Sunday, February 9, 2014

Man about universe (II)

In 1996, I had entitled this way an article that won the prestigious Bols Bridge Press Award (Man about universe). The year before, I had made the final with The Apple, the Law and the Principle that was also published in BBO News.

A man about universe is penetrating, profound, contrary to the man about town who is superficial. The man about universe bridge player sees through appearances, like a poet, very different from the man about town bridge player who takes the 1st finesse he can and... goes down.

The following hand was played by Nicolas L'Ecuyer in the finals of the Canadian Championships, against Eric Kokish, Number One bridge coach in the world.

Your partner opens 1♣, Kokish on your right bids 1 and you have:

As the finals of a National Championships are not for timid souls, you jump to 3NT and all pass.

George Mittelman, Canadian Champion and World Mixed Pairs Champion, leads the 4 of spades (attitude lead). Kokish wins the Ace and plays back the 7, showing probably 3 cards. You win the King and... you have to make the rest, the spades being established.

You have 8 sure tricks: 1 spade, 4 hearts (your heart spots are not enough to make 5 tricks), and 3 clubs. You can find the missing 9th trick in clubs if they break 3-2. Even if they split 4-1, if you find J or 10 stiff on your right, you will make 4 tricks.

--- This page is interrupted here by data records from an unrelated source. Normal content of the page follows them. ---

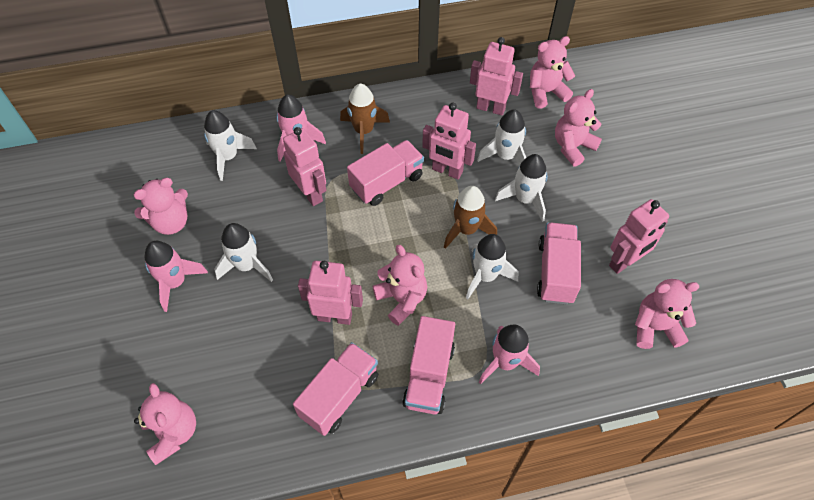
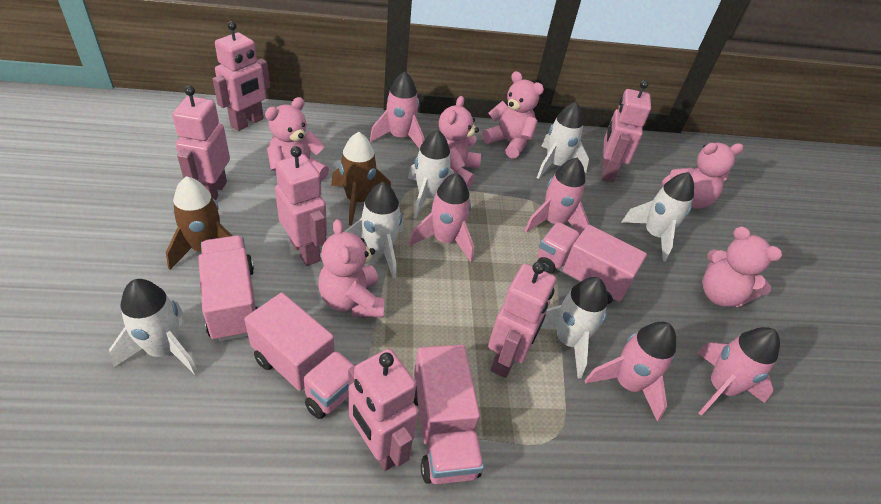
pink robot: 5 -> 6
pink rocket: 3 -> 5
white rocket: 5 -> 6

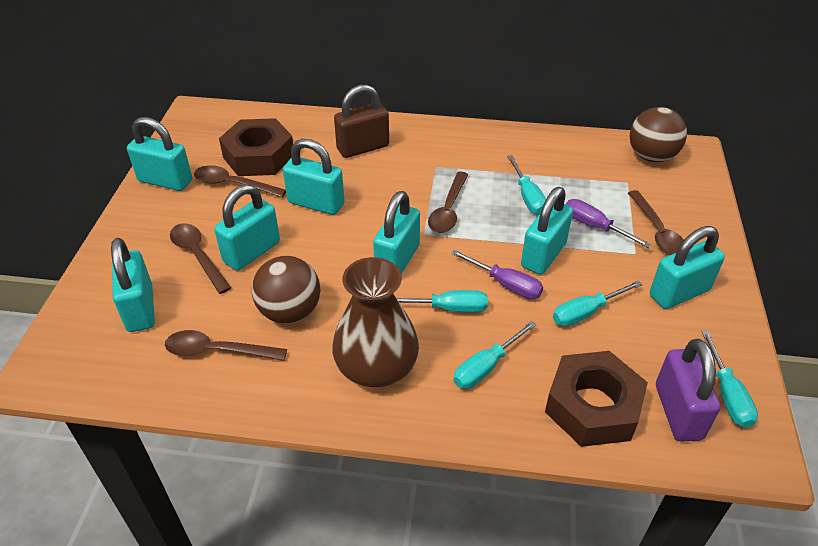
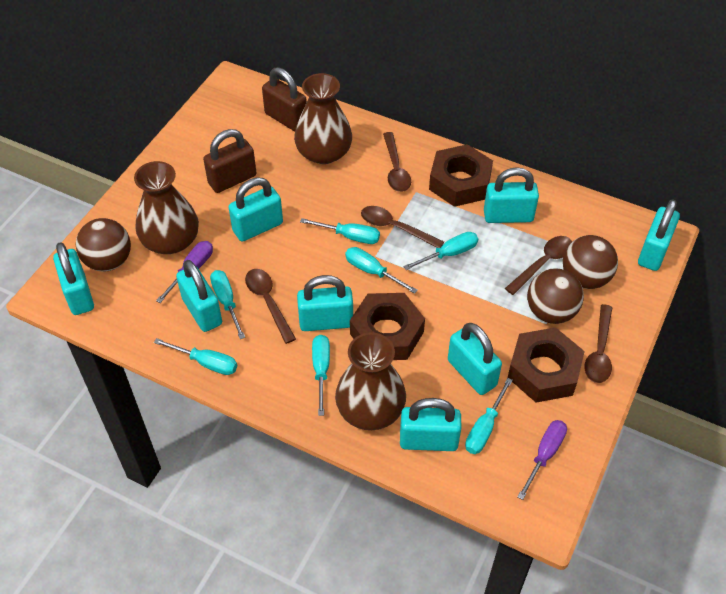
brown ball: 2 -> 3
brown nut: 2 -> 3
brown padlock: 1 -> 2
brown vase: 1 -> 3
purple padlock: 1 -> 0
turquoise padlock: 7 -> 8
turquoise screwdriver: 5 -> 7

Do you play clubs right away? All the men about town would, and complain after, if they go down, of their bad luck.

Nicolas, like all champions, hates to go down in cold contracts and hates even more to play without thinking, without trying all he can to avoid being forced to guess. The top players never guess, they count. And if ever they guess, it is because they are forced to, the events force them to guess. At the crucial moment, when they absolutely have to guess, they then transport themselves into another dimension, the 4th dimension, reserved to really exceptional players, brilliant, men about universe.

After winning the 2nd trick with the King of spades, Nicolas cashed his 4 heart tricks, watching intently Mittelman's discards: 3 diamonds (8, 9 and 10), then the 9 of spades. Nicolas knew at that moment that Mittelman had 5 spades, and most probably 4 diamonds and 4 clubs. With 5 diamonds, he could have led that suit. As he led spades, it should be his 5 card suit.

The more Nicolas cashed his heart tricks, the more Mittelman was finding the situation difficult, if not unbearable.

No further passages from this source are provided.